MIT students awarded Good Will Hunting its third Oscar on the night after the Academy Award ceremonies -- a 185-foot version in lights.

The windows of 16 stories of Building 54 were lit in the pattern of the Oscar statuette from 8-11pm on Tuesday, March 24.

The "electric Oscar" was featured by six local TV stations and on Wednesday morning's "The Today Show" on NBC. Stories were also carried in the Associated Press, The Boston Globe and the Chronicle of Higher Education.

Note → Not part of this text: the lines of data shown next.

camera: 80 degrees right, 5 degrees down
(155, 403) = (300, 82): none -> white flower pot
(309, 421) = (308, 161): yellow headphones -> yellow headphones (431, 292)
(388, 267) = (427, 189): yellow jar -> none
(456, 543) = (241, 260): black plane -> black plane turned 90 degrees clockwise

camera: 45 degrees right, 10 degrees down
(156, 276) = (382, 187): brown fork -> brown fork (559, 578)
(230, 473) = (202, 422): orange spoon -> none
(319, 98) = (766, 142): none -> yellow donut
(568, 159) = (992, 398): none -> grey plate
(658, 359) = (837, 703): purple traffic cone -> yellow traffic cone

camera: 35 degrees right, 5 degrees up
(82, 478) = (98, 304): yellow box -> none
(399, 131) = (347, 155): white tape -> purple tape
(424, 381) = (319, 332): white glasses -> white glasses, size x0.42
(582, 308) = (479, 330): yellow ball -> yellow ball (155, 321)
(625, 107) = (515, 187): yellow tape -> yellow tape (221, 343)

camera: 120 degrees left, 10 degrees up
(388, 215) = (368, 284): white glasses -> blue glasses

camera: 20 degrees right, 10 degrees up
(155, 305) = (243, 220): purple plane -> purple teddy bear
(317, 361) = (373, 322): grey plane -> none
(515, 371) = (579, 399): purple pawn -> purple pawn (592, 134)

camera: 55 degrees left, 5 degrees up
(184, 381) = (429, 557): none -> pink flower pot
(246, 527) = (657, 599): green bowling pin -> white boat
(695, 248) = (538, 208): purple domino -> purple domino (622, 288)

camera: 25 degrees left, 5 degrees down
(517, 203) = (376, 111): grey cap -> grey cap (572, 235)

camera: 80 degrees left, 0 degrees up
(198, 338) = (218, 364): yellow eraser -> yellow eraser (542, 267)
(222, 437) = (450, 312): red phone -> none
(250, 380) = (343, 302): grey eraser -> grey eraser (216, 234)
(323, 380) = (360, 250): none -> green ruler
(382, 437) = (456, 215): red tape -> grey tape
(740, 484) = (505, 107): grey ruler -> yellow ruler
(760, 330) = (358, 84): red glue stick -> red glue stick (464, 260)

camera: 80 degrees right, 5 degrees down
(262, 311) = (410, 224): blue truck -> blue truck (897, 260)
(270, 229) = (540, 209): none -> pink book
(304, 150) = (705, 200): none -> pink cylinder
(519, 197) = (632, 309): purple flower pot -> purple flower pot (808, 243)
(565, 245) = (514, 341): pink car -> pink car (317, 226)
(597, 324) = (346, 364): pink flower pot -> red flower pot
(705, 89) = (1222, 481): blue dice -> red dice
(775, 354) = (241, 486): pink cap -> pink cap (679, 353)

"This was giving the third Oscar to Good Will Hunting and the people of South Boston," said Ken Campbell, director of the News Office, who received an anonymous call from one of the pranksters. The film is about Will Hunting, a South Boston mathematical genius who works as a janitor at MIT.

The movie won an Oscar for best original screenplay (Matt Damon and Ben Affleck, who also starred in the movie) and for best supporting actor -- Robin Williams, who played a psychiatrist. Mr. Affleck and Mr. Damon are Cambridge natives who graduated from Cambridge Rindge and Latin School and attended Harvard before pursuing their movie careers.

The "electric Oscar" at MIT on Tuesday was the latest in a century-long tradition of anonymous and clever engineering hacks by MIT students. In 1994, students put the shell of a police car on MIT's Great Dome overlooking Killian Court.

A version of this article appeared in MIT Tech Talk on April 1, 1998.